Aku hanya menatap sekilas wajah Gina, sebagai pertanda bahwa aku merespon pertanyaannya. Aku menarik nafas panjang dan mengubah posisi duduknya menjadi tegap.
"Gue baik-baik aja, tenang ae. Tumben enggak bareng Diva, dimana itu anak?" tanyaku berusaha membiarkan pertanyaan dari Gina. Aku bingung harus menjawab apa, haruskah aku bercerita atau diam saja seolah tidak ada masalah.

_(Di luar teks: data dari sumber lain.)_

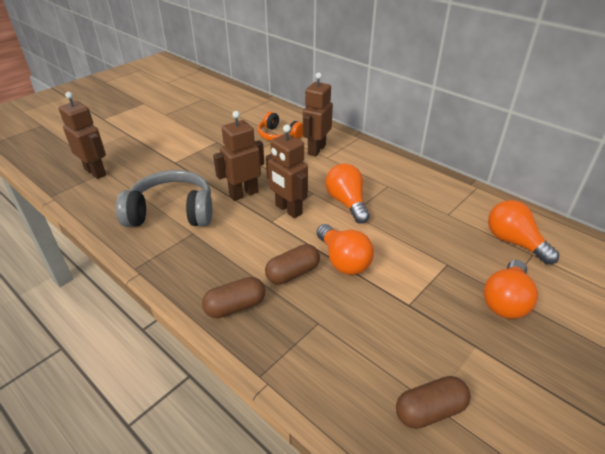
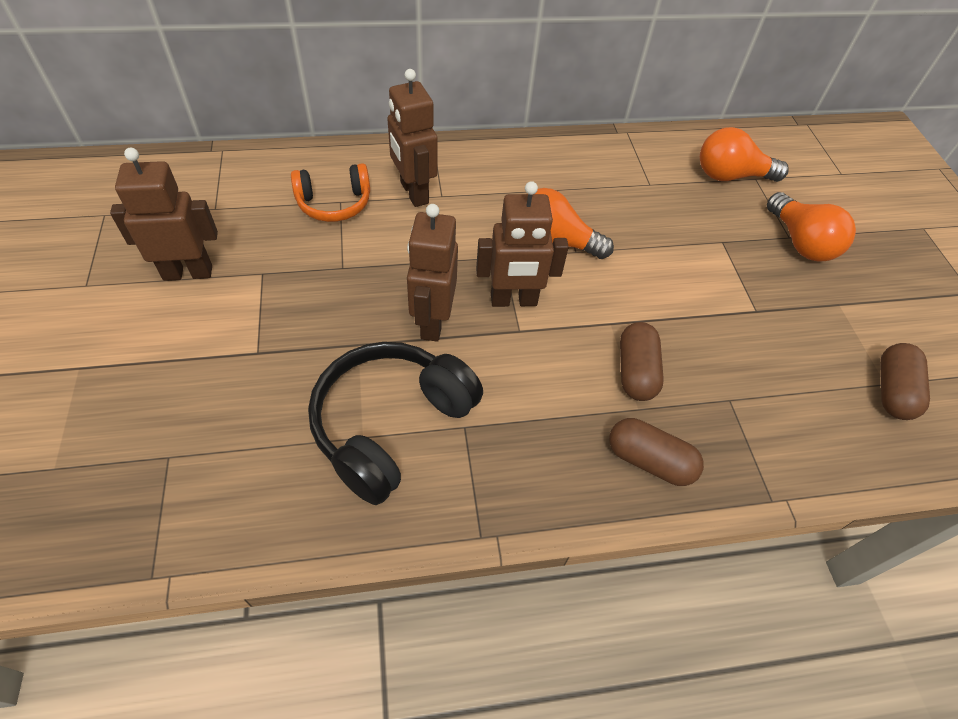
camera: 55 degrees left, 15 degrees up
(95, 172) = (154, 473): brown robot -> brown robot (188, 272)
(172, 212) = (391, 425): grey headphones -> black headphones
(235, 306) = (649, 461): brown capsule -> brown capsule turned 75 degrees counterclockwise
(343, 260) = (651, 314): orange light bulb -> none

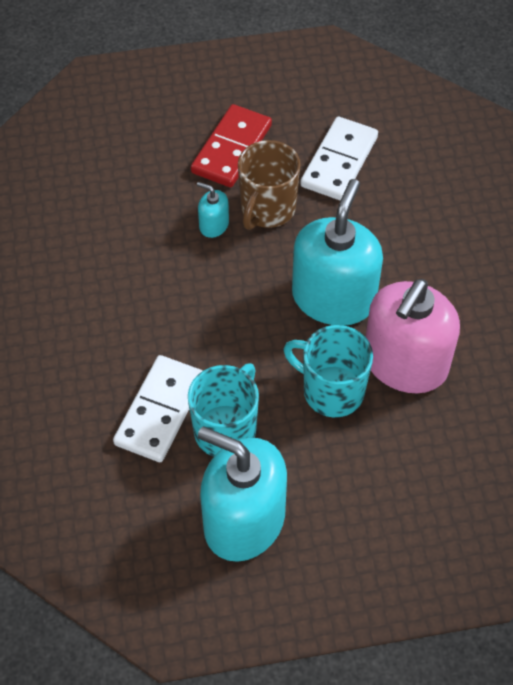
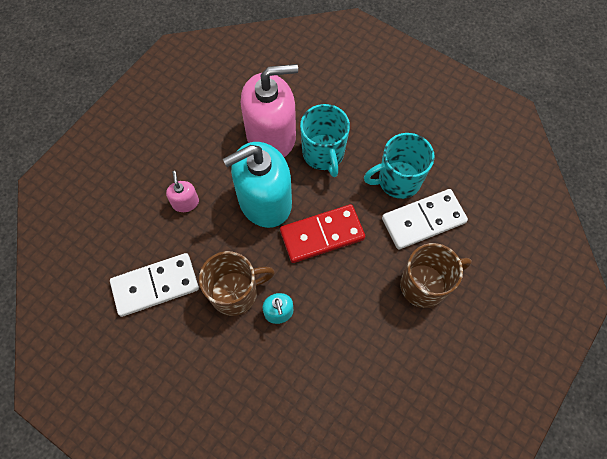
camera: 135 degrees left, 10 degrees up
(103, 351) = (424, 285): none -> brown mug
(231, 149) = (206, 363): red domino -> red domino (322, 235)
(244, 521) = (432, 131): turquoise soap dispenser -> none
(401, 237) = (185, 202): none -> pink soap dispenser

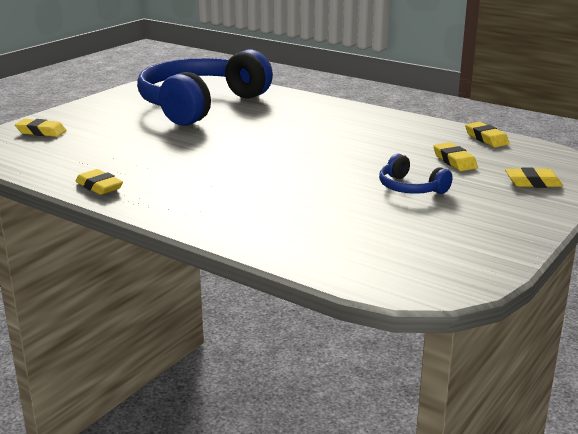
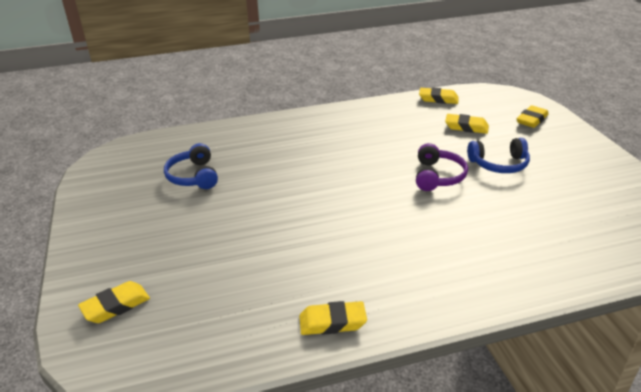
camera: 50 degrees left, 10 degrees up
(200, 105) = (193, 176): blue headphones -> blue headphones, size x0.41
(342, 171) = (438, 176): none -> purple headphones

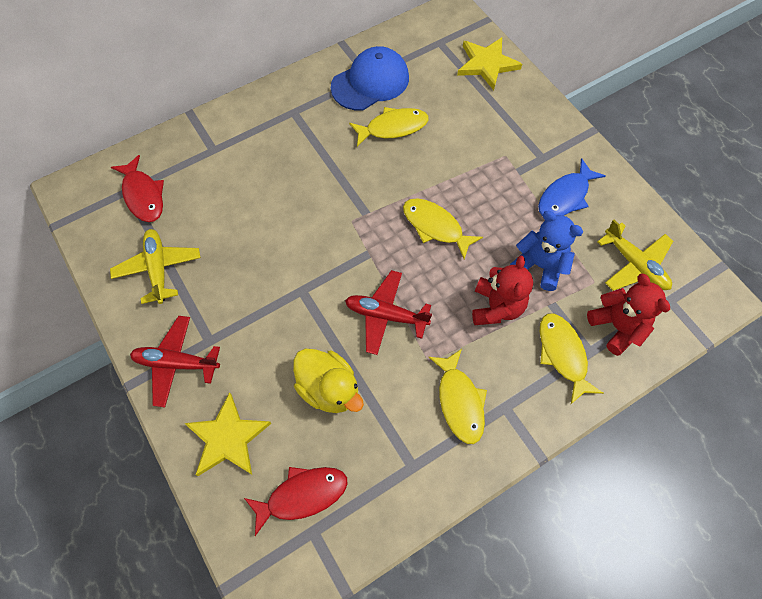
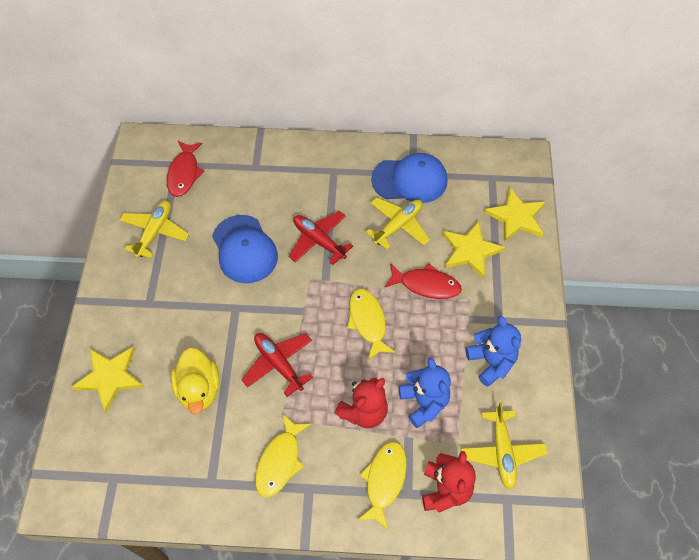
camera: 35 degrees right, 5 degrees down
(176, 363) = (117, 305): red plane -> red plane (319, 241)
(265, 231) = (244, 249): none -> blue cap
(302, 495) = (125, 449): red fish -> red fish (426, 285)
(393, 128) = (398, 226): yellow fish -> yellow plane
(472, 114) = (470, 251): none -> yellow star
(565, 196) = (491, 362): blue fish -> blue teddy bear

"Biasalah, anak band selalu ada di studio buat ngadem disana." jawabnya mengalihkan pandangan ke arah handphone.
Tring. Tring.
Ponselku bergetar di atas meja, spontan tanganku meraihnya. Memeriksa notifikasi yang muncul, terdapat 12 pesan dari 2 chat. Notifikasi yang paling membuatku tertarik adalah pesan dari Kakak laki-lakiku yang bernama Alvero Adi Gustave.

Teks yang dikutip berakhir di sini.